>My thesis now is this: that, when we think of the law that thought is a function of the brain, we are not required to think of productive function only; we are entitled also to consider permissive or transmissive function. And this the ordinary psycho-physiologist leaves out of his account.
>Suppose, for example, that the whole universe of material things—the furniture of earth and choir of heaven—should turn out to be a mere surface-veil of phenomena, hiding and keeping back the world of genuine realities. Such a supposition is foreign neither to common sense nor to philosophy. Common sense believes in realities behind the veil even too superstitiously; and idealistic philosophy declares the whole world of natural experience, as we get it, to be but a time-mask, shattering or refracting the one infinite Thought which is the sole reality into those millions of finite streams of consciousness known to us as our private selves.
>"Life, like a dome of many-colored glass,
>Stains the white radiance of eternity."
>Suppose, now, that this were really so, and suppose, moreover, that the dome, opaque enough at all times to the full super-solar blaze, could at certain times and places grow less so, and let certain beams pierce through into this sublunary world.
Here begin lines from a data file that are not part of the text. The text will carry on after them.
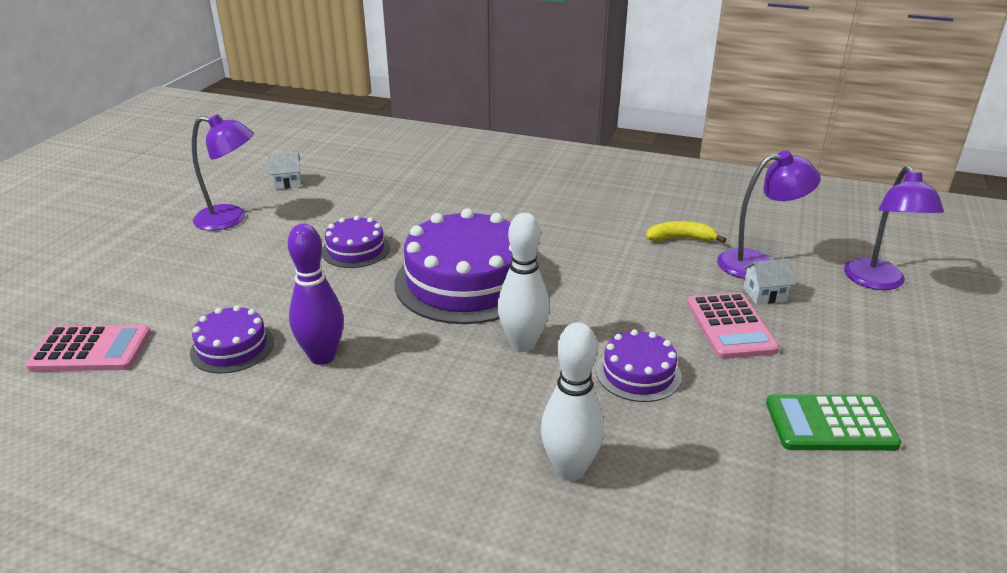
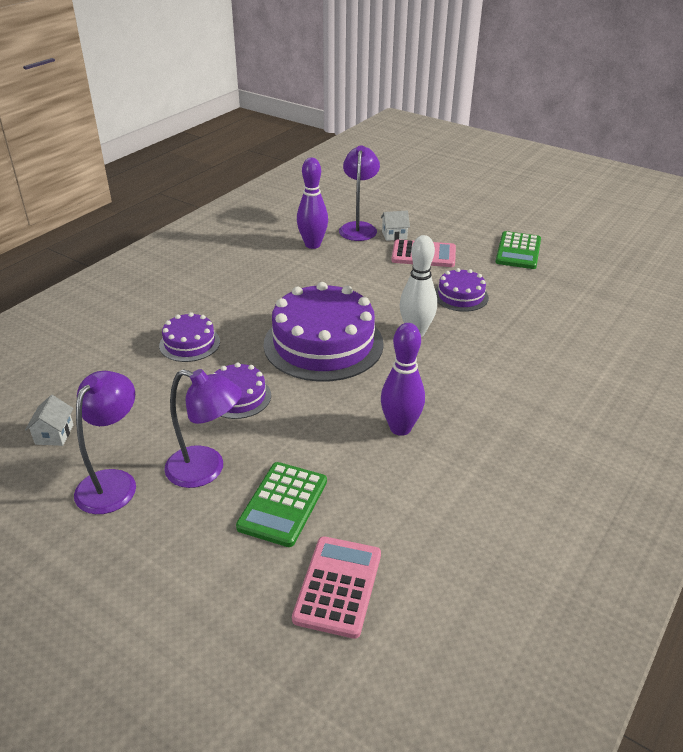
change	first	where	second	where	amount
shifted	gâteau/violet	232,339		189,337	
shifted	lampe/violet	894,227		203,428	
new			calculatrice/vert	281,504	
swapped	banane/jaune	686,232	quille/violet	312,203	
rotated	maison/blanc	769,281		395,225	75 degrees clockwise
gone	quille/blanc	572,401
These beams would be so many finite rays, so to speak, of consciousness, and they would vary in quantity and quality as the opacity varied in degree. Only at particular times and places would it seem that, as a matter of fact, the veil of nature can grow thin and rupturable enough for such effects to occur. But in those places gleams, however finite and unsatisfying, of the absolute life of the universe, are from time to time vouchsafed. Glows of feeling, glimpses of insight, and streams of knowledge and perception float into our finite world.